In a statement posted on its website Wednesday, the University of Calgary wrote, “The expertise of our IT department allowed the university to isolate the effects of the attack and make significant progress toward restoration of the affected portions of our systems.”
Linda Dalgetty, vice president of finances and services at the university, offered justification for the school’s willingness to compromise with criminals at a news conference Tuesday. “We did that solely so we could protect the quality and the nature of the information we generate at the university. We do world-class research here…and we did not want to be in a position that we had exhausted the option to get people’s potential life work back.”
Ransomware attacks, which occur remotely and from an unknown location, have become a major enterprise for tech-savvy criminals. There were more than 1,800 and 2,400 complaints of reported losses from ransomware attacks filed to the FBI in 2014 and 2015, respectively. Roughly $47 million was stolen in the two years combined, law enforcement has also been targeted.
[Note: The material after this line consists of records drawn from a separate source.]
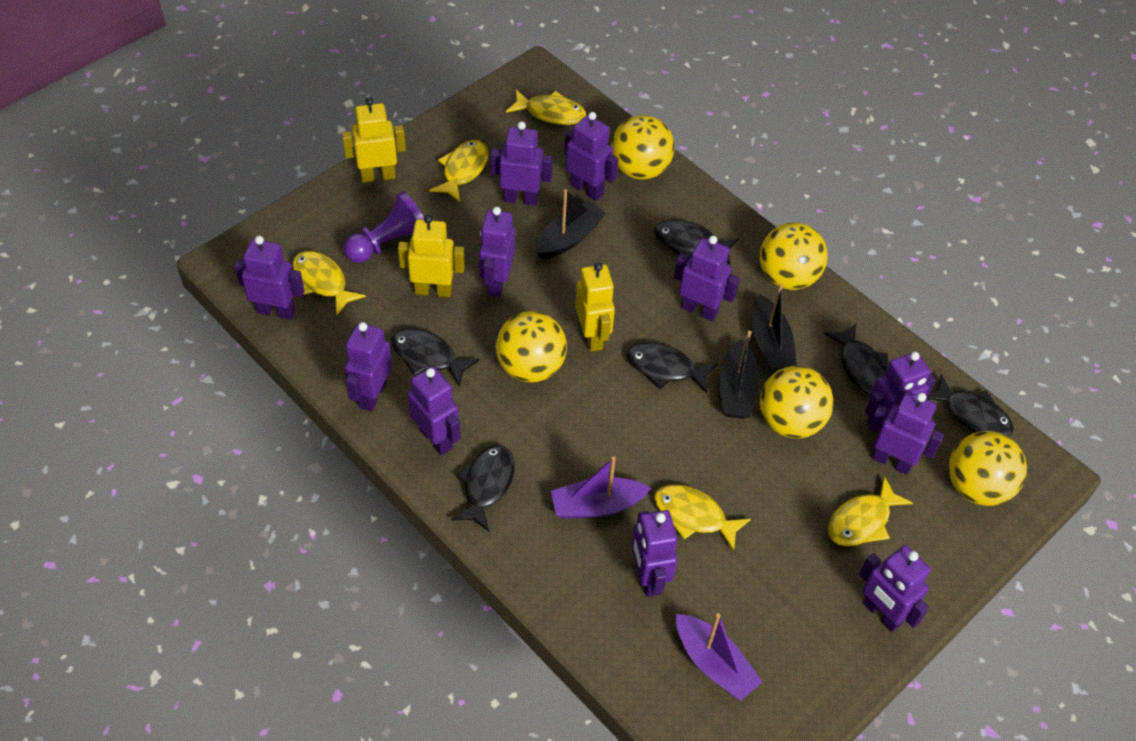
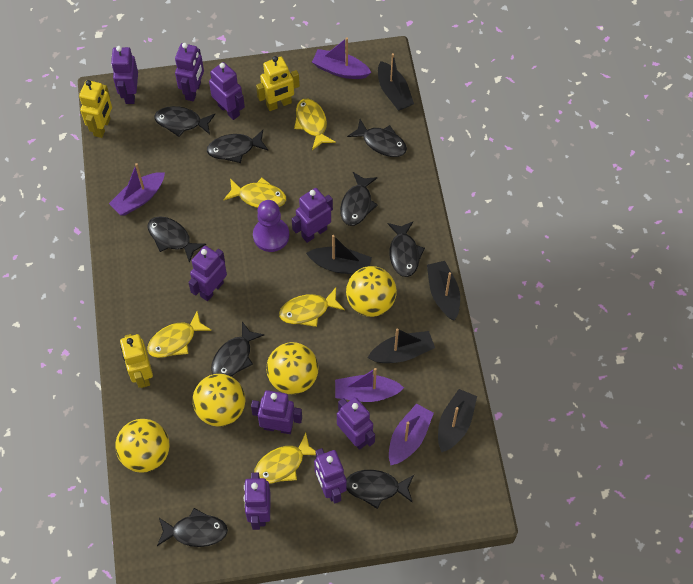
black boat: 3 -> 5
black fish: 6 -> 9
purple boat: 2 -> 4
purple robot: 11 -> 9
yellow ball: 5 -> 4

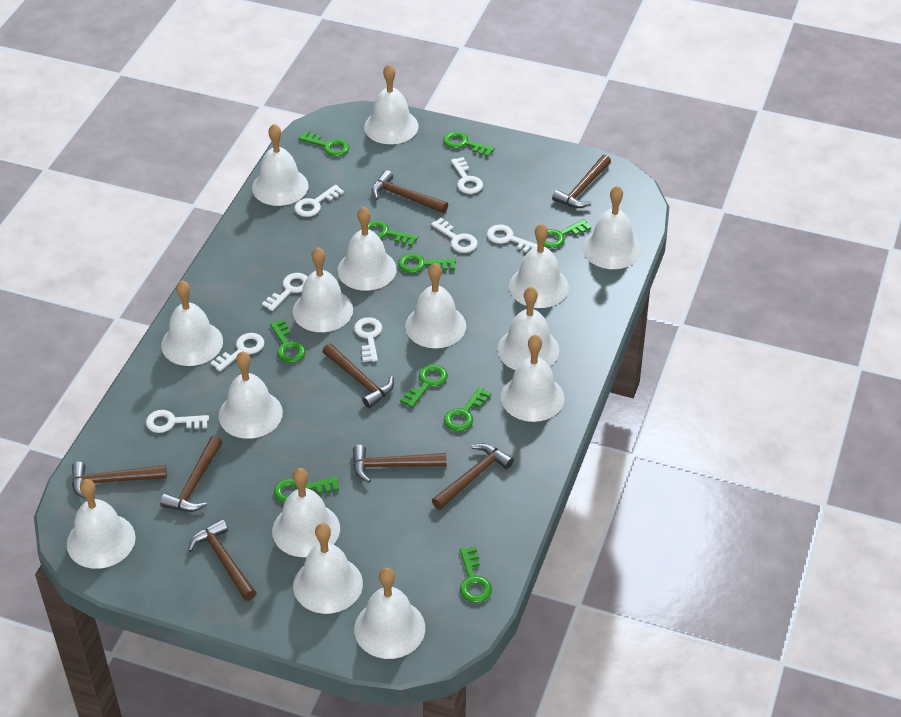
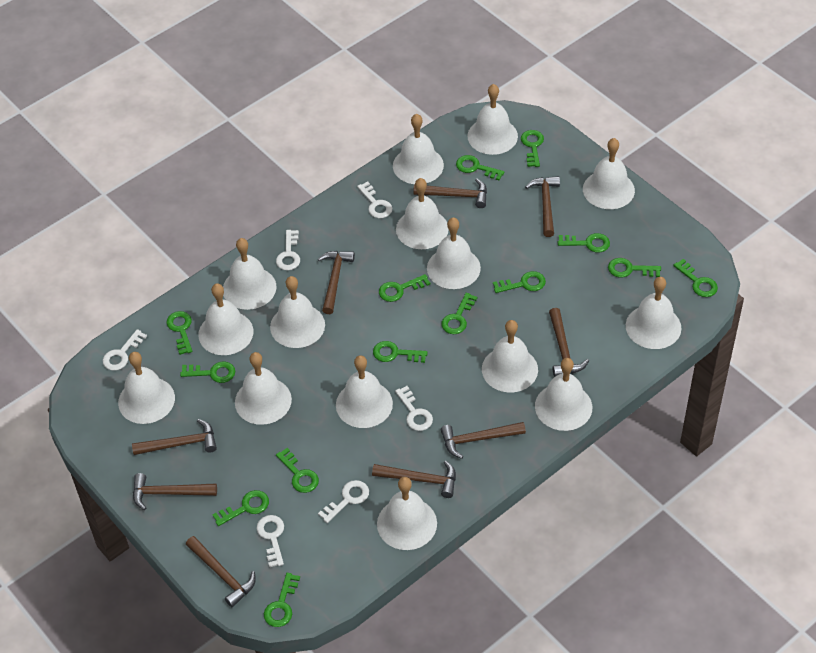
brown hammer: 8 -> 9
green key: 10 -> 14
white key: 8 -> 6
Ransomware attacks are now at an epidemic level, according to software security group Kaspersky Lab’s IT Threat Evolution in 2016. “Ransomware became the main theme of the quarter…[and] unfortunately, this is a situation that will continue to evolve, and those behind the extortion could well end up being named ‘problem of the year.'” Cybersecurity experts identified over 2,900 incidences of new, adapted ransomware attacks between January and March of 2016. Attacks change so rapidly it’s extremely difficult for law enforcement institutions to keep up to speed.
According to the Cleveland division of the FBI, “perpetrators use ransomware to encrypt a user’s important files and documents, making them unreadable, until a ransom is paid.” The FBI suggests a number of defenses, including downloading the most up-to-date anti-virus software, refraining from opening “attachments included in unsolicited emails,” and installing an extensive data back-up system.
The Hollywood Presbyterian Medical Center was the victim of a ransomware attack and even had to go into crisis mode as critical IT systems and infrastructure were locked. MedStar, a network of 10 Maryland hospitals, was hit with a barrage of ransomware attacks, but was able to solve the problem without paying a ransom.
Kaspersky researchers affirm another significant “reason for the rise in ransomware attacks: users believe the threat is unbeatable. Businesses and individuals are not aware of the technology countermeasures that could help to prevent infection and the locking of files or systems.”
Sens. [crscore]Ron Johnson[/crscore] and Tom Carper, chairman and ranking member of the Senate Committee on Homeland Security and Governmental Affairs, wrote letters to the Department of Homeland Security and Department of Justice requesting any useful information on ransomware attacks.